I haven't tried it with soπaf. I suppose I should try each of the four possible combinations. Though at this point I expect that π will not win the day.
- cmloegcmluin
- Site Admin
- Posts: 1704
- Joined: Tue Feb 11, 2020 3:10 pm
- Location: San Francisco, California, USA
- Real Name: Douglas Blumeyer (he/him/his)
- Contact:
Re: developing a notational comma popularity metric
Here’s something that’s been bugging me a bit: considering the handful of situations we know of with commas we are going to run this metric against, most those commas are “off the charts” in the sense that they have 0 votes. Is this metric really meaningful in the off-the-charts world? Do we feel like we’re truly tapping into the underlying forces that determine the precedence of notational commas, even extending into that uncharted territory? I would say hesitantly “yes” — otherwise I wouldn’t be here — but I wonder if anyone else has also doubted this.
- Dave Keenan
- Site Admin
- Posts: 2180
- Joined: Tue Sep 01, 2015 2:59 pm
- Location: Brisbane, Queensland, Australia
- Contact:
Re: developing a notational comma popularity metric
I wrote above: "I call this the Zipf exponent, z."cmloegcmluin wrote: ↑Sun Jun 28, 2020 2:07 am By the way, we need to name this exponent we're raising the ranks to before taking their squared distance. How about r? We only used that once briefly earlier for Tenney height, which Dave found a simplification for and so we don't need it anymore.
- cmloegcmluin
- Site Admin
- Posts: 1704
- Joined: Tue Feb 11, 2020 3:10 pm
- Location: San Francisco, California, USA
- Real Name: Douglas Blumeyer (he/him/his)
- Contact:
Re: developing a notational comma popularity metric
If we use the Zipf exponent for r, then I agree it could be z. We haven't agreed on that yet, though. In that same post I said:Dave Keenan wrote: ↑Sun Jun 28, 2020 9:05 amI wrote above: "I call this the Zipf exponent, z."cmloegcmluin wrote: ↑Sun Jun 28, 2020 2:07 am By the way, we need to name this exponent we're raising the ranks to before taking their squared distance. How about r? We only used that once briefly earlier for Tenney height, which Dave found a simplification for and so we don't need it anymore.
So are you agreeing with that? I understand you're hiking today so perhaps you didn't have time to compose a detailed response.cmloegcmluin wrote: ↑Sun Jun 28, 2020 2:07 am Alternatively, and I think Dave has been implying this: we should just use -1 for the exponent, in accordance with Zipf's law.

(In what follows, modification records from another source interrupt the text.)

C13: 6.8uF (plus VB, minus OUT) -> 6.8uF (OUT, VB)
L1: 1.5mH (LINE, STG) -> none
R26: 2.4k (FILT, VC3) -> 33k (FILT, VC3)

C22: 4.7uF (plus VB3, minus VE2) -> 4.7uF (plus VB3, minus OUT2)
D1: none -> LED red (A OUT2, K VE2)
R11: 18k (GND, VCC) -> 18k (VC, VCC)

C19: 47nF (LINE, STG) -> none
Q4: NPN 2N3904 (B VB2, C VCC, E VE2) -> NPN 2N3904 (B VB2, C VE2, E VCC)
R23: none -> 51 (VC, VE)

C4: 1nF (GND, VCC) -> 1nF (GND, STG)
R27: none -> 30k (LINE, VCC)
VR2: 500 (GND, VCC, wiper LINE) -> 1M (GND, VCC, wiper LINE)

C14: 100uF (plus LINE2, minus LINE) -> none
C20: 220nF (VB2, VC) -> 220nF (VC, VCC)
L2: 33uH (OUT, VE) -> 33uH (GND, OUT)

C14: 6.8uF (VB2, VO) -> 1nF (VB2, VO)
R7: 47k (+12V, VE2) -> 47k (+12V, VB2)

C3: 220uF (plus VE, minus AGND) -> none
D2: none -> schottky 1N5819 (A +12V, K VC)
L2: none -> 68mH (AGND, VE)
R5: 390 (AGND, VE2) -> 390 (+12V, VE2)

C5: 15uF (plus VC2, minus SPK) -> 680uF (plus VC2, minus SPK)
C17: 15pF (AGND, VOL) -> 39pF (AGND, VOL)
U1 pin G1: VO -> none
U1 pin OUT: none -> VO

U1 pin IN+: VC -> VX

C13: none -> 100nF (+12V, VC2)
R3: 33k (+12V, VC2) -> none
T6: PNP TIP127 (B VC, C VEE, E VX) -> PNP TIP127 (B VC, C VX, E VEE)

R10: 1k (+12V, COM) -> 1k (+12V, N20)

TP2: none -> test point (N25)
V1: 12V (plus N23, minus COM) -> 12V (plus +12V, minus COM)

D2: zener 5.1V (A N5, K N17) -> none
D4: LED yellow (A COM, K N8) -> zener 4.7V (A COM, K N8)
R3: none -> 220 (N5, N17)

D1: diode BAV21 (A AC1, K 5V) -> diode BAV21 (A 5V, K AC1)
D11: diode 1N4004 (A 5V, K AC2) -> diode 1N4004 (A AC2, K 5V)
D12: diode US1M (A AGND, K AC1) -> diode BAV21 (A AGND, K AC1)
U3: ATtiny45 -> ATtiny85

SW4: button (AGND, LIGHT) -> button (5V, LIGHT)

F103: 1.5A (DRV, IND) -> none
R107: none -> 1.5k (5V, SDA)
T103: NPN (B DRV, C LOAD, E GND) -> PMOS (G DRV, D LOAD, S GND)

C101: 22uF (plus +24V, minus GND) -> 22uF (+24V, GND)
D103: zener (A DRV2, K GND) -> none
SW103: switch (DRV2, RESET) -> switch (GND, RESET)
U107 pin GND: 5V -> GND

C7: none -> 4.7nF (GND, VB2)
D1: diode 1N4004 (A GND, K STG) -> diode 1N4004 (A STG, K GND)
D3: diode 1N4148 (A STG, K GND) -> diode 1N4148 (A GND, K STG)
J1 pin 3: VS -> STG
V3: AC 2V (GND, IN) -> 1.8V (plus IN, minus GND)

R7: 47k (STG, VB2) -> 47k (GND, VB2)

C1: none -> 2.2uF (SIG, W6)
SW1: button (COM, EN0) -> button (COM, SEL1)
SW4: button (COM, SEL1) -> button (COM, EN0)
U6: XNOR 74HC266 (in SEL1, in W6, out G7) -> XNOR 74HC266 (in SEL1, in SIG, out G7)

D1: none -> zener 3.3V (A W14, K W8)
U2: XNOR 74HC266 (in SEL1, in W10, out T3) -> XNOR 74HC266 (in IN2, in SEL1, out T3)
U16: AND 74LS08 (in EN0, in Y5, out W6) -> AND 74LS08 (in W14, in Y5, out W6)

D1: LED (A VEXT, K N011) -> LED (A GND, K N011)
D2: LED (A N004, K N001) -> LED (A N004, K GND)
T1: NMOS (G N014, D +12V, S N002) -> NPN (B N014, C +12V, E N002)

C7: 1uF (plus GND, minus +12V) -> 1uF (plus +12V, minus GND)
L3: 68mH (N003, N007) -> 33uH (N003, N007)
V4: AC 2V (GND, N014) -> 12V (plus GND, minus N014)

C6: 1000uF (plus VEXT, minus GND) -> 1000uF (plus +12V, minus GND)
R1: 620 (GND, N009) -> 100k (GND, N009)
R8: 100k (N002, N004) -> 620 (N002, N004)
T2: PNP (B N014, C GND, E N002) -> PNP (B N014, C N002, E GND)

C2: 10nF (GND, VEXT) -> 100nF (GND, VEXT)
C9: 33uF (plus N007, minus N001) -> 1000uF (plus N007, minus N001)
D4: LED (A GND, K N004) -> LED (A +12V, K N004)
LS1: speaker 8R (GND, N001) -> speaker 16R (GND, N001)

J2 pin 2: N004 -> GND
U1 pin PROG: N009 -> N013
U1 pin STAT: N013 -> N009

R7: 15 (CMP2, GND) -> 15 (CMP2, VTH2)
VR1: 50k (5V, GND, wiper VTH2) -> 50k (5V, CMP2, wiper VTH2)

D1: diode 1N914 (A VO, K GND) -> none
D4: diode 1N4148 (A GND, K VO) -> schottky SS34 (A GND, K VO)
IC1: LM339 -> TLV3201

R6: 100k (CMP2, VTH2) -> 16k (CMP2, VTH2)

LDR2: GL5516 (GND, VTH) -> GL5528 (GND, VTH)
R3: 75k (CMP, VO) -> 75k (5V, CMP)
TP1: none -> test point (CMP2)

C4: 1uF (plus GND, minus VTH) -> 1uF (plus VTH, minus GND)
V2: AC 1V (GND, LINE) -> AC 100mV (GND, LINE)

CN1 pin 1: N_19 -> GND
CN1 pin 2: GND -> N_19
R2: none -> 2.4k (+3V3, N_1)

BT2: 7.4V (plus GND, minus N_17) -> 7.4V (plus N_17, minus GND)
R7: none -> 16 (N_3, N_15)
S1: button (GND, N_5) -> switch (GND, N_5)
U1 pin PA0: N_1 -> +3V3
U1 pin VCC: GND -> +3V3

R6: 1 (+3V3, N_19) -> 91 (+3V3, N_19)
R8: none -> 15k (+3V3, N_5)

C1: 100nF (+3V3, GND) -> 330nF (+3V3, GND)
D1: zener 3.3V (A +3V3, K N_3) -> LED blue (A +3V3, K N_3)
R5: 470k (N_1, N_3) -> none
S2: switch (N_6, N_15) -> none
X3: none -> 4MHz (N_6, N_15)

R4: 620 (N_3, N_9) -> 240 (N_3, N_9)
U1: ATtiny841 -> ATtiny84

This would be tantamount to saying: deviation from -1 in the data we're working with represents noise – the extent to which these Scala votes are polluted with redundant scales, scales that aren't true scales, or otherwise aren't representative of future usage. I am open to just using -1 as the rank. I think it's elegant and memorable and justifiable.
------
I experimented today with a soπaf(r) function and could not find any use for it that performed better than simplify sopaf(r). And as I said before, I don't want to experiment with metrics that use both π and p.
With z (or r) = -1, I found k = 1/2, a = 2/3, s = 1/4, u = 1/4 performs the best. I decided it was best for sopf to also be split by numerator and denominator with the lesser of the two weighted by k, just as is the case for sopfr. The first ranking this fails on is 125/1. Its sum of squares is about 0.0058363. I know that's not as good as the number I threw out earlier, but that's because changing from r = -1.37 to r = -1 causes those sum of squares values to all grow quite a bit. These k, a, s, and u values are not the exact values I calculated, but I think for the accuracy of the data we're working with (actually I had 0.48, 0.66, 0.23, and 0.24, respectively) simplifying them to those values feels like the right level of assertion of confidence. I also found that they did not change dramatically when changing r between -1 and -1.37. So the metric would be:
sop⅔fr(num) + ½sop⅔fr(den) +
¼(sop⅔f(num) + ½sop⅔f(den)) +
¼primelimit(num/den)
where the terms using num are always greater than the terms using den.